Start of DATA TO EXAMINE

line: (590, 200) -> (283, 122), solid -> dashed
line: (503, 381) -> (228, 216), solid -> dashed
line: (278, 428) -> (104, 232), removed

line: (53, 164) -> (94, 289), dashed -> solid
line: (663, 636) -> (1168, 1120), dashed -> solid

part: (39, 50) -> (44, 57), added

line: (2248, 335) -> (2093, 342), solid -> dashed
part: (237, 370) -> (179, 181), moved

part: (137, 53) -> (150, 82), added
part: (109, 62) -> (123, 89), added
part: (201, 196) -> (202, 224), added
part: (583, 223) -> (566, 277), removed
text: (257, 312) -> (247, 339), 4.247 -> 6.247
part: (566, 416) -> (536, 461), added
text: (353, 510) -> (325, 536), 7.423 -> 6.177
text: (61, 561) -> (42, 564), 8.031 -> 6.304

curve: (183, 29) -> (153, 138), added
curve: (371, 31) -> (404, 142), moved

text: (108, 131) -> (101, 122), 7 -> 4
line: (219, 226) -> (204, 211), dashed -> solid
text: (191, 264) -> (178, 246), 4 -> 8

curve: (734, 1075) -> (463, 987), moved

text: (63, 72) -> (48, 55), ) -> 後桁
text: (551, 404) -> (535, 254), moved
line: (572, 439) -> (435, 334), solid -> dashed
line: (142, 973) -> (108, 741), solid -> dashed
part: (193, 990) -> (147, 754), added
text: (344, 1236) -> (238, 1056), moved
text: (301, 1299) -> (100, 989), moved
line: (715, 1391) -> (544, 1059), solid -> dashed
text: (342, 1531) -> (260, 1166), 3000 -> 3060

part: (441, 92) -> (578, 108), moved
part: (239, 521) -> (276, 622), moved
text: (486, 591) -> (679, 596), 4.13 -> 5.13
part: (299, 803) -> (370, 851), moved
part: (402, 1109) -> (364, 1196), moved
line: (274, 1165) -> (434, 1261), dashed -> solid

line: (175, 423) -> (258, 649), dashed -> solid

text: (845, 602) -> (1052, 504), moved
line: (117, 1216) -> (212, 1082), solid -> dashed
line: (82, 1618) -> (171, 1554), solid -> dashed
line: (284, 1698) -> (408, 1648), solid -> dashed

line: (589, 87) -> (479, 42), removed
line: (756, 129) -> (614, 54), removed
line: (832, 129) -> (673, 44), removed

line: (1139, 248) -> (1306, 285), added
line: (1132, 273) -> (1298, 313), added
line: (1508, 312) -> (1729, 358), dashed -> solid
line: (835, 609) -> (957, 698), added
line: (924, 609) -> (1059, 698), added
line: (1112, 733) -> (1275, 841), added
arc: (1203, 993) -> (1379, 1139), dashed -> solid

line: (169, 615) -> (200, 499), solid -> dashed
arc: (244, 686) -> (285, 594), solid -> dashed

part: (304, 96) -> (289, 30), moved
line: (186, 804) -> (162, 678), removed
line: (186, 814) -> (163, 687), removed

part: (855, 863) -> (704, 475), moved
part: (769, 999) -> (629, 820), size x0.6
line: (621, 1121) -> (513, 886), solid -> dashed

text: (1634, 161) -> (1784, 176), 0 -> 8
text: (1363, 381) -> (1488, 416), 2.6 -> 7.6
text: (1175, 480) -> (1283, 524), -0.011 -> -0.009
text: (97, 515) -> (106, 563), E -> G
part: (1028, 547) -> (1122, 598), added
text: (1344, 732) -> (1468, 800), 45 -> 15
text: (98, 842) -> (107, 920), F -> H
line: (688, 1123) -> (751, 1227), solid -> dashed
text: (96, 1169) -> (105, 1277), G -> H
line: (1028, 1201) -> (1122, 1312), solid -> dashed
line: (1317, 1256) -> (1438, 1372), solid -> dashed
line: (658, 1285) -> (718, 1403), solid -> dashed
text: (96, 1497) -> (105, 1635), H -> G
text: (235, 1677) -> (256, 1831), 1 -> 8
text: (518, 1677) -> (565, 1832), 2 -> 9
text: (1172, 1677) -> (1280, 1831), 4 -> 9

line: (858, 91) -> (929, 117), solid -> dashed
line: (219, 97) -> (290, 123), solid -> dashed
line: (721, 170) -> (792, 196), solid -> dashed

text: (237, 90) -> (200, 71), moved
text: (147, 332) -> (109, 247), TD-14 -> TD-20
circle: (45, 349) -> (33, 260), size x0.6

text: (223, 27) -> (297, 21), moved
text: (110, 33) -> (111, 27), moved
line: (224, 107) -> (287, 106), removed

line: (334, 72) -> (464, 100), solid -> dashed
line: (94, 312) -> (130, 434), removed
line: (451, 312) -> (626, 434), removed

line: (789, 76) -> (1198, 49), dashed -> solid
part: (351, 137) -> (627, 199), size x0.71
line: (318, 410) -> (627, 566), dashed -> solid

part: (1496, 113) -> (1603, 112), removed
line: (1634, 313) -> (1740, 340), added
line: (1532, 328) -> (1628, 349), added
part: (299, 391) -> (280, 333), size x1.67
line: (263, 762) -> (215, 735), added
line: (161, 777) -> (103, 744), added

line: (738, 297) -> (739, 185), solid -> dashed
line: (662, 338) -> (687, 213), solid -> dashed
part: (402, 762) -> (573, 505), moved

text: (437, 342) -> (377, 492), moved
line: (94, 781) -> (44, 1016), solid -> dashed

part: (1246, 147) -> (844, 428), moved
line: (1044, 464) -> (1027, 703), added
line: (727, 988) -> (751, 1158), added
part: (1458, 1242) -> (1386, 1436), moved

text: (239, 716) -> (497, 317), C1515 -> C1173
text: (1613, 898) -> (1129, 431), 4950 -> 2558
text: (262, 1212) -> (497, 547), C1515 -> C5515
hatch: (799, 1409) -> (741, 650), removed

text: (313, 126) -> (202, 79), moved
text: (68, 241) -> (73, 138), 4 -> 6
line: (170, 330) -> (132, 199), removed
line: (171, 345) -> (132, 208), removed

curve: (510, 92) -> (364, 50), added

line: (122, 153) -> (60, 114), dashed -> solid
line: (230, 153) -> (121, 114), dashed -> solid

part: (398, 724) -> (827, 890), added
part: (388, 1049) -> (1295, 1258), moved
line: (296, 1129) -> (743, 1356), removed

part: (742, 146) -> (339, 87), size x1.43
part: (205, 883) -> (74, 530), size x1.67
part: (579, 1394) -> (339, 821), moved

End of DATA TO EXAMINE

From the very first line of the data through the line with "part: (402, 1109) -> (364, 1196), moved" in it, please reproduce each line exactly and output nothing more.

line: (590, 200) -> (283, 122), solid -> dashed
line: (503, 381) -> (228, 216), solid -> dashed
line: (278, 428) -> (104, 232), removed

line: (53, 164) -> (94, 289), dashed -> solid
line: (663, 636) -> (1168, 1120), dashed -> solid

part: (39, 50) -> (44, 57), added

line: (2248, 335) -> (2093, 342), solid -> dashed
part: (237, 370) -> (179, 181), moved

part: (137, 53) -> (150, 82), added
part: (109, 62) -> (123, 89), added
part: (201, 196) -> (202, 224), added
part: (583, 223) -> (566, 277), removed
text: (257, 312) -> (247, 339), 4.247 -> 6.247
part: (566, 416) -> (536, 461), added
text: (353, 510) -> (325, 536), 7.423 -> 6.177
text: (61, 561) -> (42, 564), 8.031 -> 6.304

curve: (183, 29) -> (153, 138), added
curve: (371, 31) -> (404, 142), moved

text: (108, 131) -> (101, 122), 7 -> 4
line: (219, 226) -> (204, 211), dashed -> solid
text: (191, 264) -> (178, 246), 4 -> 8

curve: (734, 1075) -> (463, 987), moved

text: (63, 72) -> (48, 55), ) -> 後桁
text: (551, 404) -> (535, 254), moved
line: (572, 439) -> (435, 334), solid -> dashed
line: (142, 973) -> (108, 741), solid -> dashed
part: (193, 990) -> (147, 754), added
text: (344, 1236) -> (238, 1056), moved
text: (301, 1299) -> (100, 989), moved
line: (715, 1391) -> (544, 1059), solid -> dashed
text: (342, 1531) -> (260, 1166), 3000 -> 3060

part: (441, 92) -> (578, 108), moved
part: (239, 521) -> (276, 622), moved
text: (486, 591) -> (679, 596), 4.13 -> 5.13
part: (299, 803) -> (370, 851), moved
part: (402, 1109) -> (364, 1196), moved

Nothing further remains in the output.